Il rencontre Marie-Monique, une secrétaire le « jumeau » qui fut un peu une mère pour lui pendant 40 ans. Une autre femme, un grand amour avec Gabrielle Landormy mais une relation épisodique, Gabrielle passe de très nombreuses années aux Etats Unis et n’a jamais vécu avec lui avant leur mariage à la mort de Marie-Monique en 1941. Il est alors en fauteuil roulant et Gabrielle succède à Marie-Monique comme infirmière, alors peut-on parler de « grand amour » ?
Paris, Lycée Condorcet en 1903. Professeur de khâgne à Henri IV de 1909 à 1933. Il écrit des textes pour ses copains de la Dépêche de Rouen, de 1903 à 1913 : les Propos d’Alain dans lesquels il se moque des philosophes de métier, attaque les systèmes dont il faut se retirer car ils sont « comme un ver à soie qui tisse la prison, le tombeau autour des hommes qui pensent, qui mettent les pensées en cage ». Il écrit un propos chaque jour (Propos de Normand). Maurice Barrès se moque de lui avec beaucoup d’humour. « Tout peuple qui s’endort en liberté se réveillera en servitude ».
1914. Ordre de mobilisation.

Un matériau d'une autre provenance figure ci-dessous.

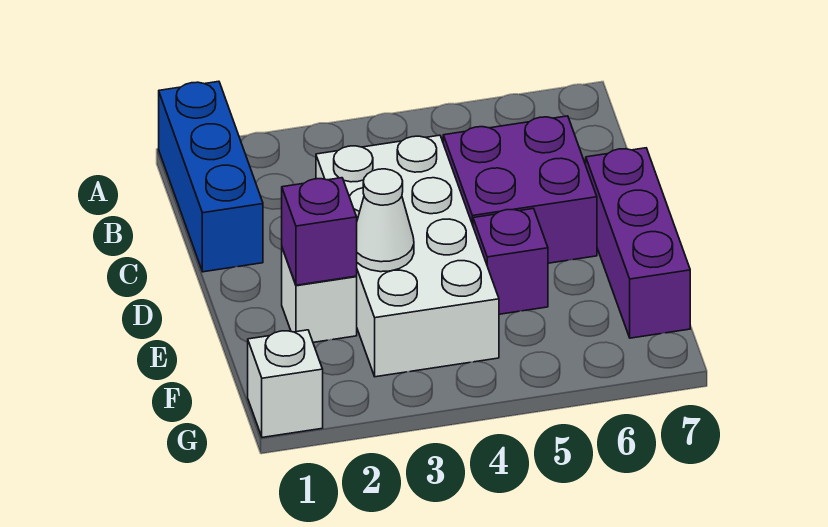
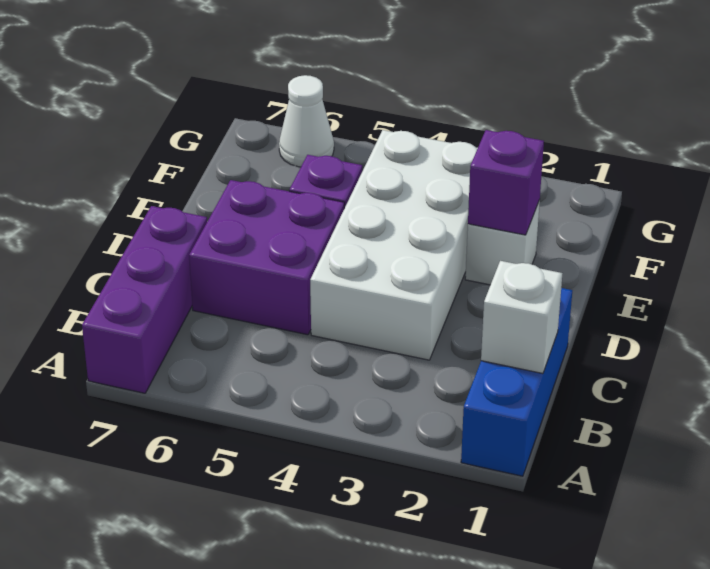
purple brick D7:F7 level 1 -> purple brick A7:C7 level 1
white cone E3 level 2 -> white cone G6 level 1
white brick G1 level 1 -> white brick B1 level 2

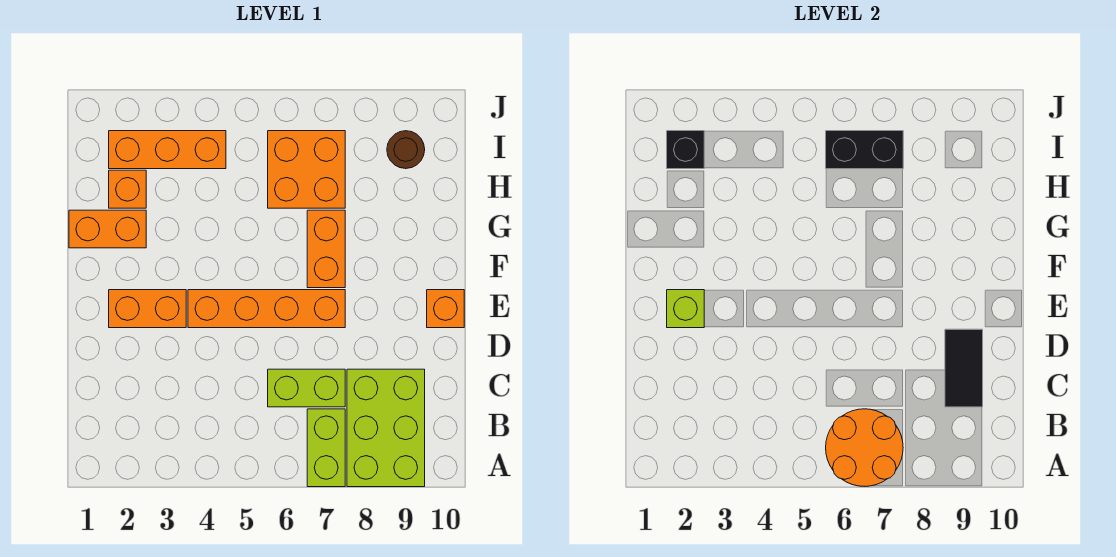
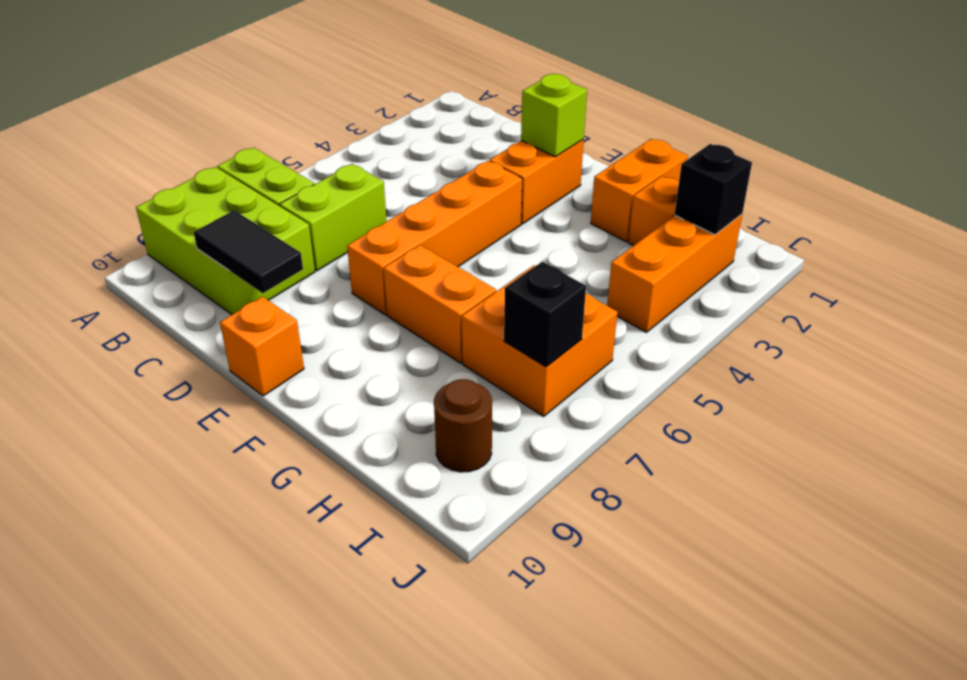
orange round brick A6:B7 level 2 -> none
black brick I6:I7 level 2 -> black brick I7 level 2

Alain est soldat dans l’artillerie lourde par solidarité. Pour lui, la guerre est un échec de la République, les élites sont responsables et lui aussi il doit payer de sa peau. Il est blessé en 1917. L’assassin, c’est le Français dans son fauteuil et non pas l’Allemand. Il tient une correspondance, il prend des
nouvelles des élèves, des copains. Il écrit sur l’art qui seul peut s’opposer à la guerre. Il est démobilisé en 1917 et reprend son travail à Henri IV. Sartre et d’autres assistent à son cours. Il ne pardonne pas aux fauteurs de guerre, il écrit beaucoup, idées, propos, sur dieu, sur Stendal.
1934 Agitation, contestation de l’extrême-droite contre la République. Il est co-président du Comité de vigilance des intellectuels antifascistes. Au Vésinet, dans sa maison, il peint, fait de la musique.

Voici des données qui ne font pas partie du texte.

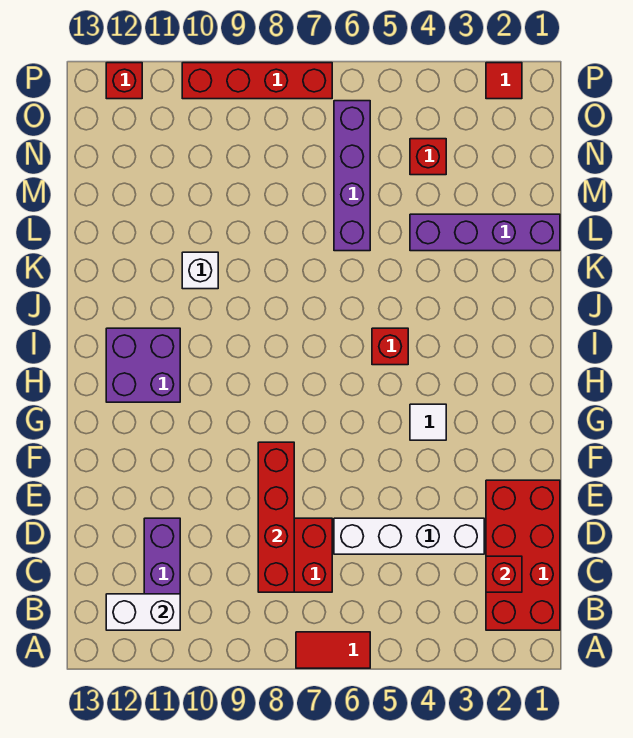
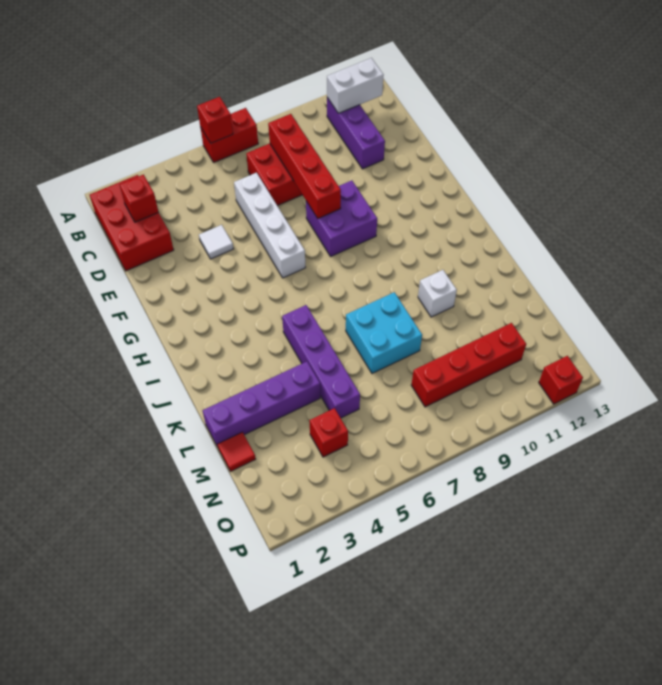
red tile A6:A7 level 1 -> red brick A6:A7 level 1
red brick B1:E2 level 1 -> red brick B1:D2 level 1
white brick D3:D6 level 1 -> white brick D6:G6 level 1
white tile G4 level 1 -> white tile E4 level 1
purple brick H11:I12 level 1 -> purple brick F8:G9 level 1
red brick I5 level 1 -> red brick A6 level 2
none -> cyan brick K7:L8 level 1
purple brick L6:O6 level 1 -> purple brick J5:M5 level 1
red tile P2 level 1 -> red tile M1 level 1
red brick P7:P10 level 1 -> red brick N8:N11 level 1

1945. Il tient son journal. Dans les années 40, il a plusieurs attaques cérébrales qui le diminuent, y compris intellectuellement et il ne contrôle plus ses pulsions, ses passions. Un combat de l’esprit qu’il perd par moment. « Tout ce qui va mal va de soit » dans la cité comme dans la vie privée.

Le premier Propos est préfacé par André Maurois. Tous les Propos sont regroupés en recueils chez Folio.
Ollivier Pourriol, philosophe a écrit « Alain, le grand voleur » un essai qui se veut une introduction à la philosophe d’Alain, une mise à disposition des outils et des méthodes qu’il a pratiquées, un livre de philosophie pratique. « L’esprit, disait Alain, est un grand voleur » – « Le secret de l’action, disait Alain, c’est de s’y mettre ».